In response to the COVID-19 pandemic, the federal government approved the CARES Act. The CARES Act allows for qualified healthcare providers to receive advanced payments under the existing Medicare Accelerated and Advance Payments Program (“MAAPP funds”) during the COVID-19 pandemic. Under this program, healthcare providers may choose to receive advanced payments for future Medicare services provided. The Company applied for and received approval from Centers for Medicare & Medicaid Services (“CMS”) in April 2020 to receive advanced payments and, through April 30, 2020, the Company has received $12.3 million under this program. The Company will record these payments as a contract liability until all performance obligations have been met as the payments are made on behalf of patients before services are provided. MAAPP funds received will be applied to future Medicare billings commencing in August 2020, with all such remaining amounts required to be repaid by November 2020. Beginning November 2020, any unpaid balance will begin accruing interest. Failure to repay the advanced payments when due will result in interest charges on the outstanding balance owed.

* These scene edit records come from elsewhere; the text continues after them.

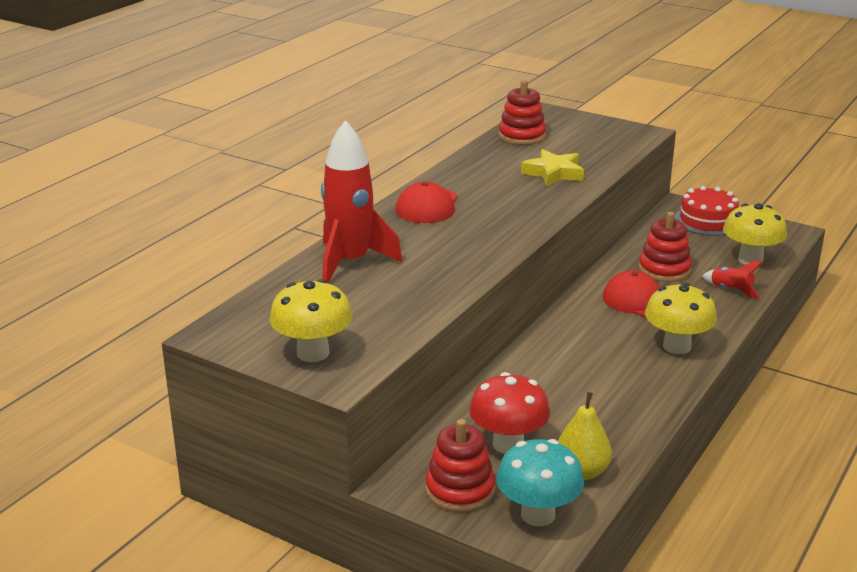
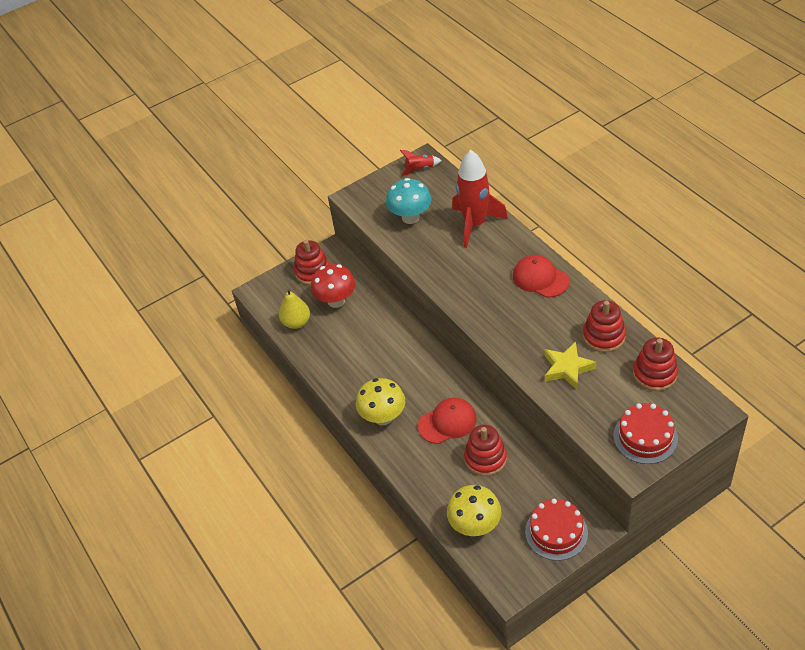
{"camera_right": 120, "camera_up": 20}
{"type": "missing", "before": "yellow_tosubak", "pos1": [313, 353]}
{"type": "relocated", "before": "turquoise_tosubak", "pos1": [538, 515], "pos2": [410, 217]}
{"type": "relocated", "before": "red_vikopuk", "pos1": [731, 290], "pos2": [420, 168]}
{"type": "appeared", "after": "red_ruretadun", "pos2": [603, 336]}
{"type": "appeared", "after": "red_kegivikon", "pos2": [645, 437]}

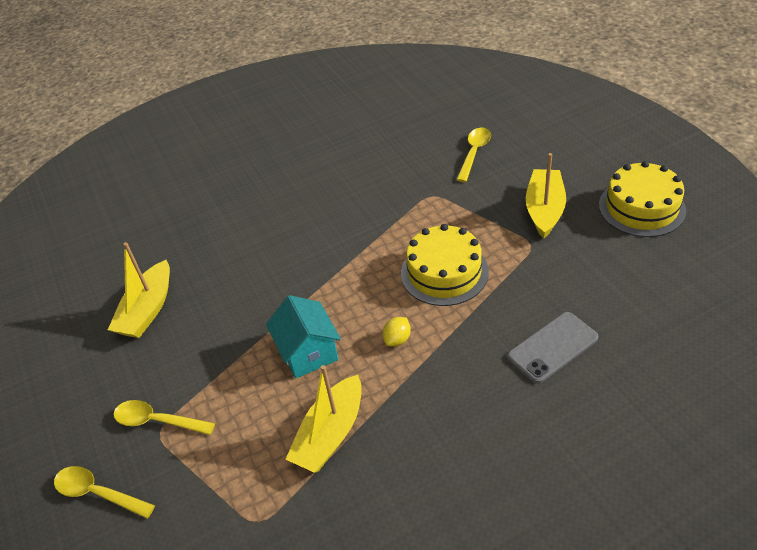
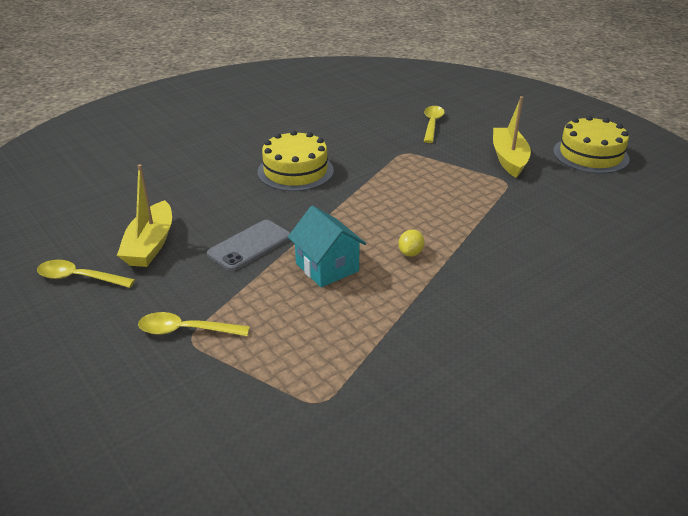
{"camera_right": -15, "camera_up": -10}
{"type": "relocated", "before": "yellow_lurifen", "pos1": [98, 493], "pos2": [79, 278]}
{"type": "missing", "before": "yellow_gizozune", "pos1": [330, 434]}
{"type": "relocated", "before": "yellow_kegivikon", "pos1": [444, 272], "pos2": [295, 171]}
{"type": "relocated", "before": "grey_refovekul", "pos1": [552, 347], "pos2": [249, 245]}

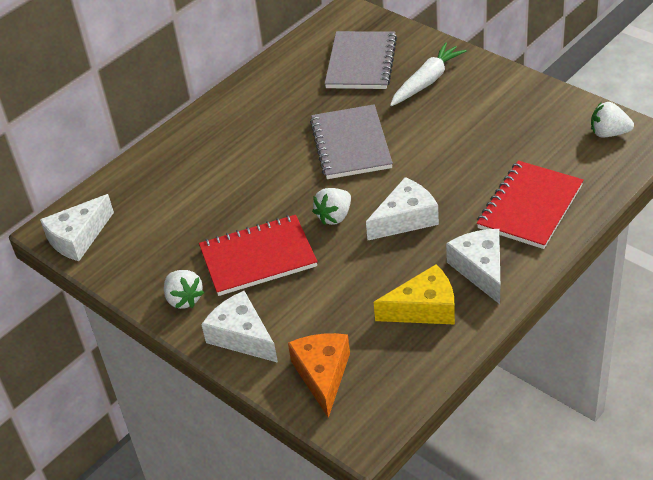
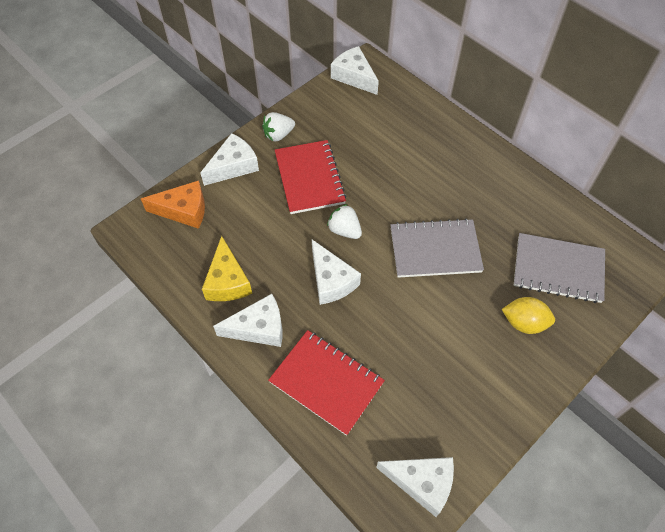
{"camera_right": 90, "camera_up": 15}
{"type": "exchanged", "before": "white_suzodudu", "after": "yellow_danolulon", "pos1": [427, 81], "pos2": [524, 323]}
{"type": "exchanged", "before": "white_vodadukek", "after": "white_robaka", "pos1": [608, 133], "pos2": [422, 483]}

The Company has also received funds from the Public Health and Social Services Emergency Fund (“Relief Fund”) ($5.9 million to date) as part of the CARES Act.   The Relief Fund monies do not have to be repaid, are used to fund operations and will be positively incremental to operating results in the second quarter of 2020.  In addition, the Company is taking advantage of the allowed deferral of the employer payroll taxes under the CARES Act. In April 2020, the Company began deferring payment on its share of payroll taxes owed, as allowed by the CARES Act through December 31, 2020. The Company is able to defer half of its share of payroll taxes owed until December 31, 2021, with the remaining half due on December 31, 2022.

As of March 31, 2020, the Company was in compliance with all of the covenants contained in the credit agreement.  The Company cannot be certain whether it will be in compliance with covenants at the end of the second quarter of 2020. The Company is in discussions with its lender regarding an amendment to the facility so as to maintain compliance with all covenants.  The Company anticipates an amendment will be in place by the end of the second quarter of 2020.

Currently, the Company has a cash balance of approximately $110.0 million.  All funds available on our credit line of $125.0 million have been drawn.

During April 2020 and May 2020,  the Company closed 11 clinics and 2 clinics respectively. The Company will record closure costs in the second quarter of at least $0.9 million.